Not surprisingly, Infilaw wants to sell its two law schools that are still open. But why did the American Bar Association ever accredit these schools in the first place? The answer is illusive, but here is a key fact. In the 1995, when Bill Clinton was president, the U.S. Justice Department sued the ABA, claiming it was in violation of federal antitrust laws. The suit was settled in 1996, and the ABA agreed not to deny accreditation to a law school solely because it was a for-profit entity.
That same year, a law professor named Don Lively started Florida Coastal Law School in Jacksonville, Florida. In 2004, Lively sold out to Sterling Partners, a Chicago-based private-equity firm. According to the Wall Street Journal, Sterling created Infilaw as a holding company for the law schools and lined up additional investors, allegedly including Harvard University's endowment fund.
By almost any measure, all three Infilaw law schools are sub-par institutions. If you want to see the data, visit Law School Transparency's web site. All three schools charge high tuition rates similar to reputable law schools like Harvard and Yale. Yet these three schools have low bar pass rates and very few graduates find law jobs that justify the enormous student-loan debt they accumulated to get their law degrees.
The for-profit advocates say schools like the Infilaw trio offer opportunities to minority students who are often rejected by reputable schools because of mediocre undergraduate GPAs and low LSAT scores. But the top-tier schools bend over backward to attract minority students and have plenty of scholarship money to recruit them. Too often the people who enroll at for-profit law schools are not academically prepared to study law and often fail their bar exams.
As has been often reported in the media, the job market for recent law graduates is terrible; and the bottom-tier law schools are producing lawyers who run a high risk of failing the bar while facing dismal job prospects.
In short, the integrity of legal education has been seriously undermined by a herd of poor-quality law schools, including the Infilaw schools and several public law schools as well. Apparently, even Harvard University contributed to this train wreck, although Harvard wouldn't confirm that its endowment fund invested in Infilaw's schools.

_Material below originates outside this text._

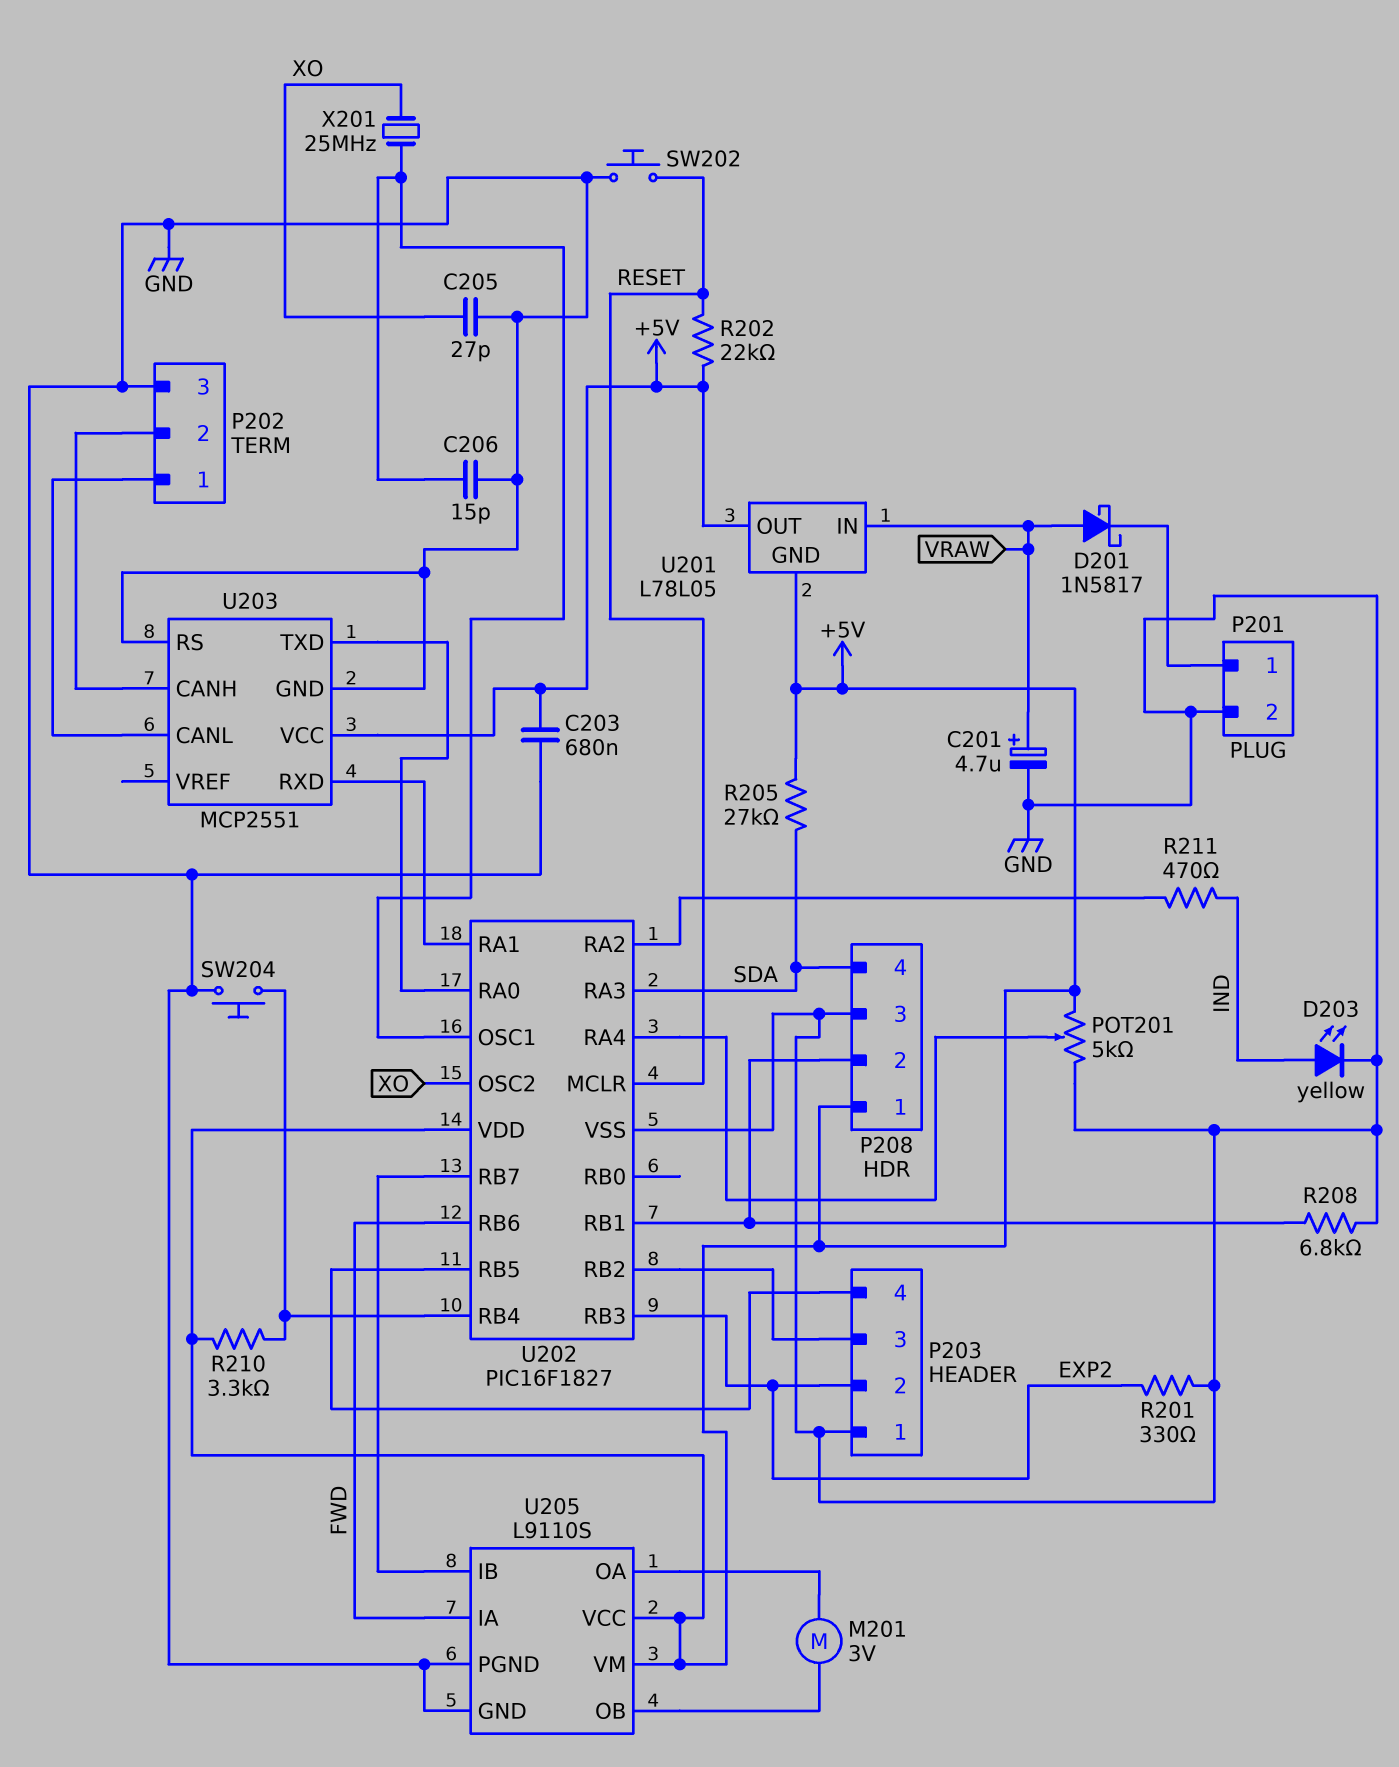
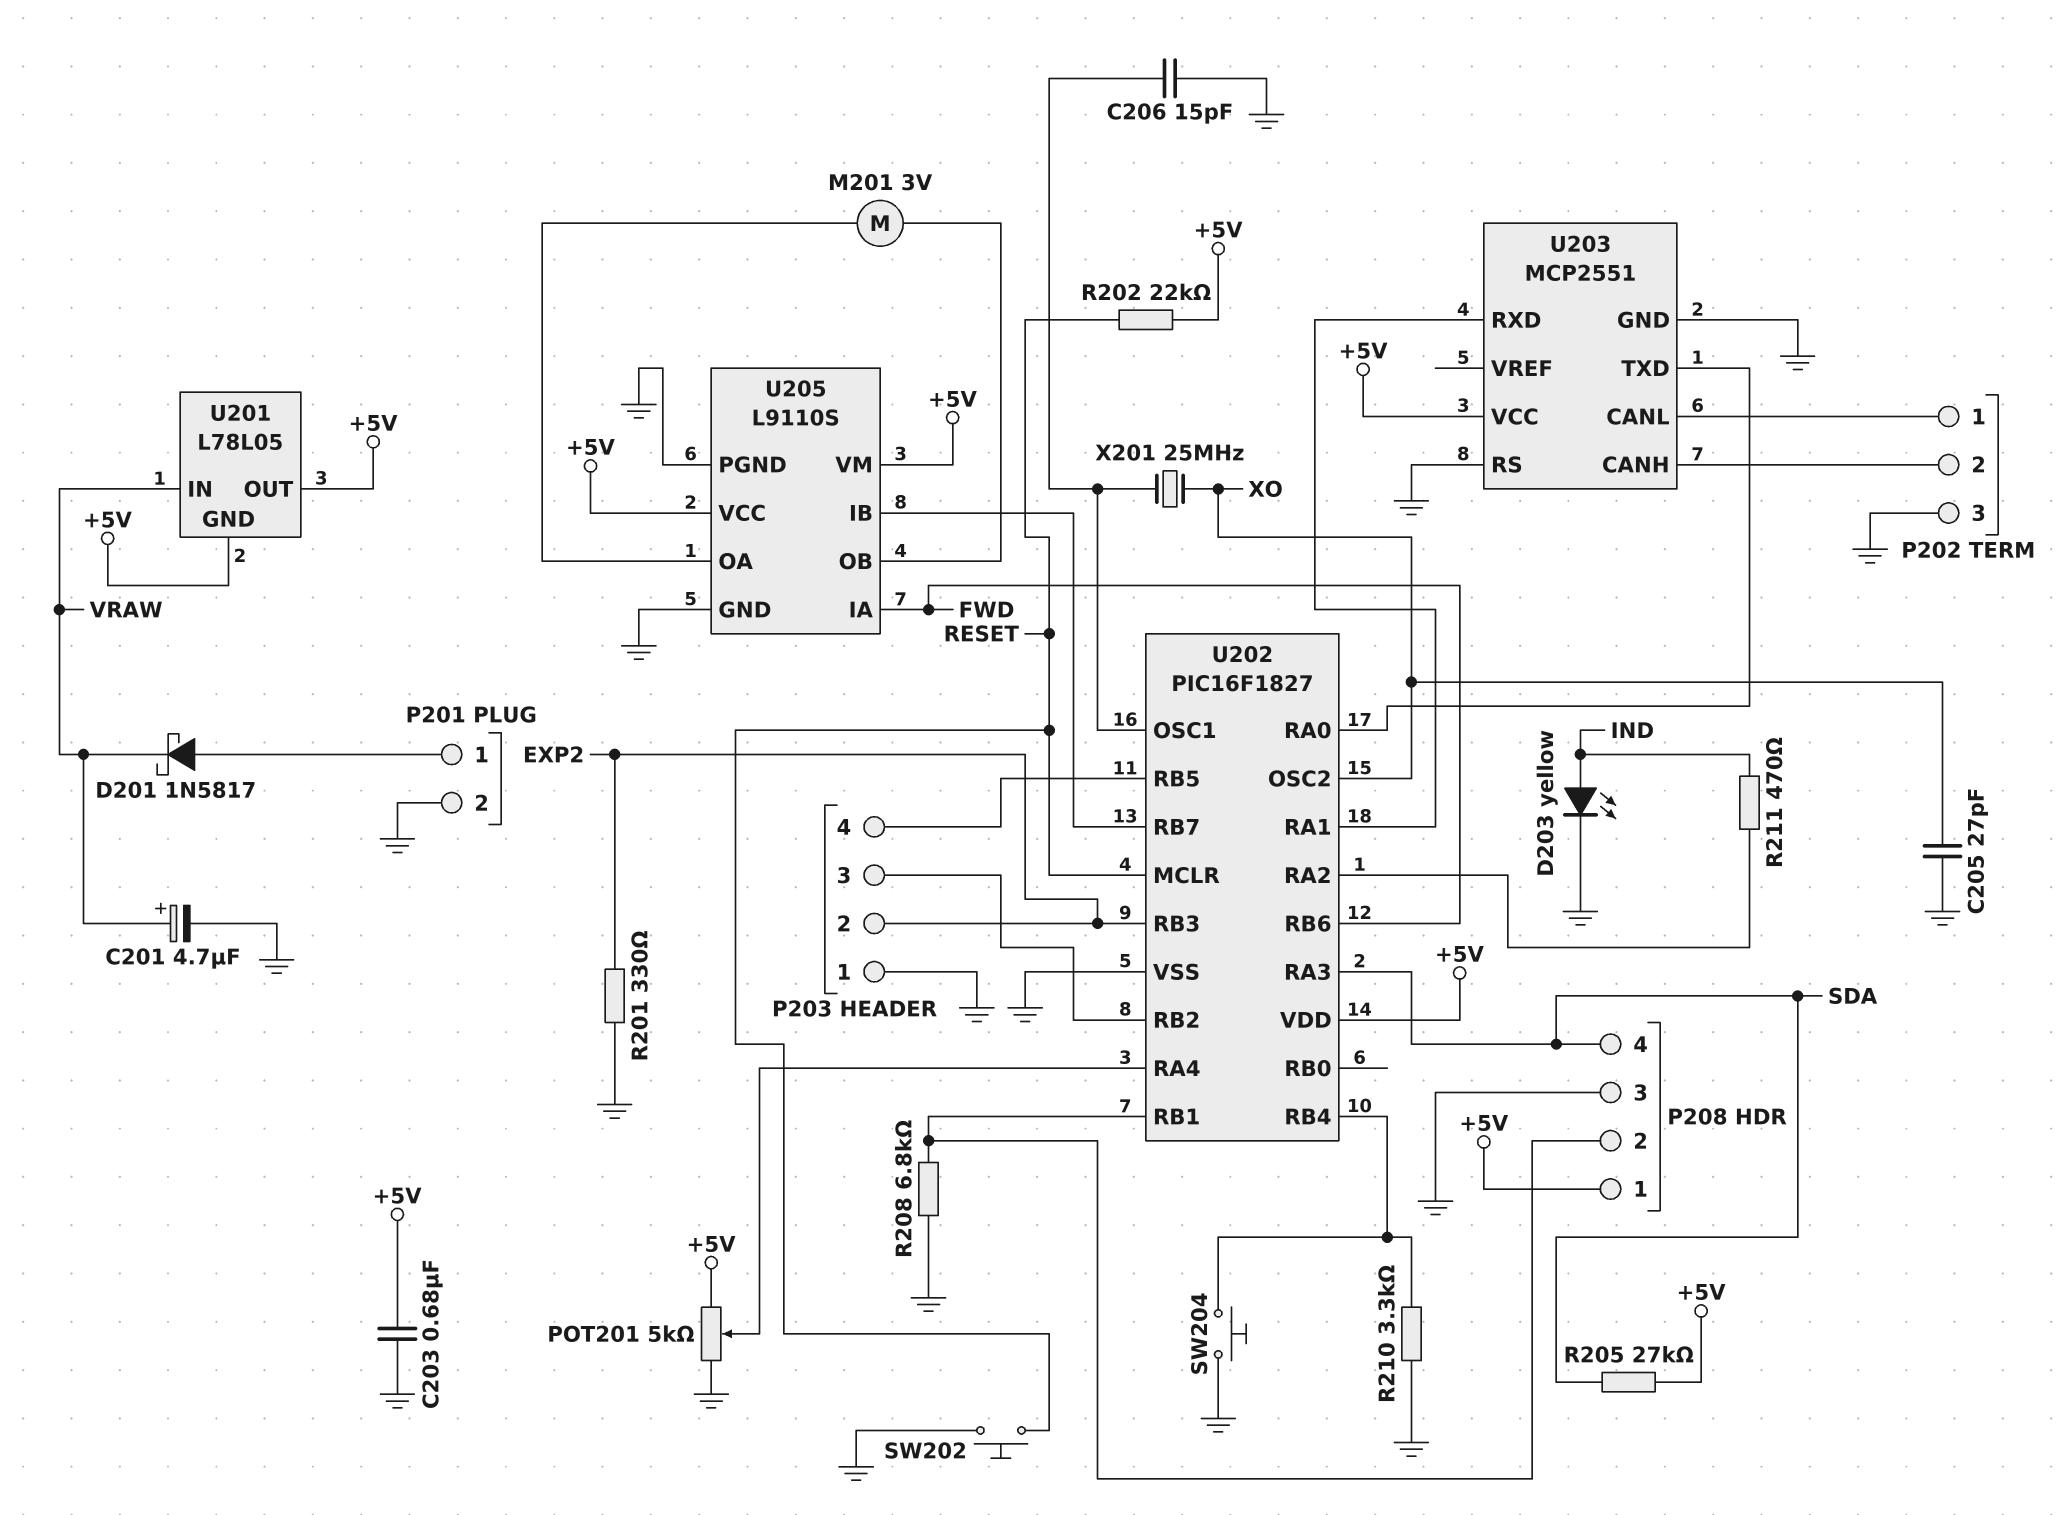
D201: schottky 1N5817 (A VRAW, K P201/1) -> schottky 1N5817 (A P201/1, K VRAW)
R210: 3.3k (+5V, U202/RB4) -> 3.3k (GND, U202/RB4)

The American Bar Association is primarily responsible for this disaster, but is it taking steps to shut down the bottom-feeding law schools? No it is not. In fact, the ABA is considering a measure that would allow law schools to make LSAT scores an optional criteria for law school admission. The purpose of that action, perhaps, is to make it harder to measure just how low some law schools' admission standards really are.
John Grisham. The Rooster Bar. New York: Doubleday, 2017.
Andrew Kreighbaum. ABA Backs Testing Choices on law Admissions, Inside Higher Ed, November 7, 2017.
Andrew Kreighbaum. Report: For-Profit Looking to Sell 2 Law Schools. Inside Higher Ed, November 29, 2017.
Josh Mitchell. The Rise and Fall of a Law School Empire Fueled by Student Loans. Wall Street Journal, November 24, 2017.
Law School Transparency web site.
Angela Morris. GRE or LSAT? ABA Council's Latest Move Could Nix Tests Altogether. Law.com, November 3, 2017.
United States v. American Bar Association, 934 F. Supp. 435 (D.D.C. 1996).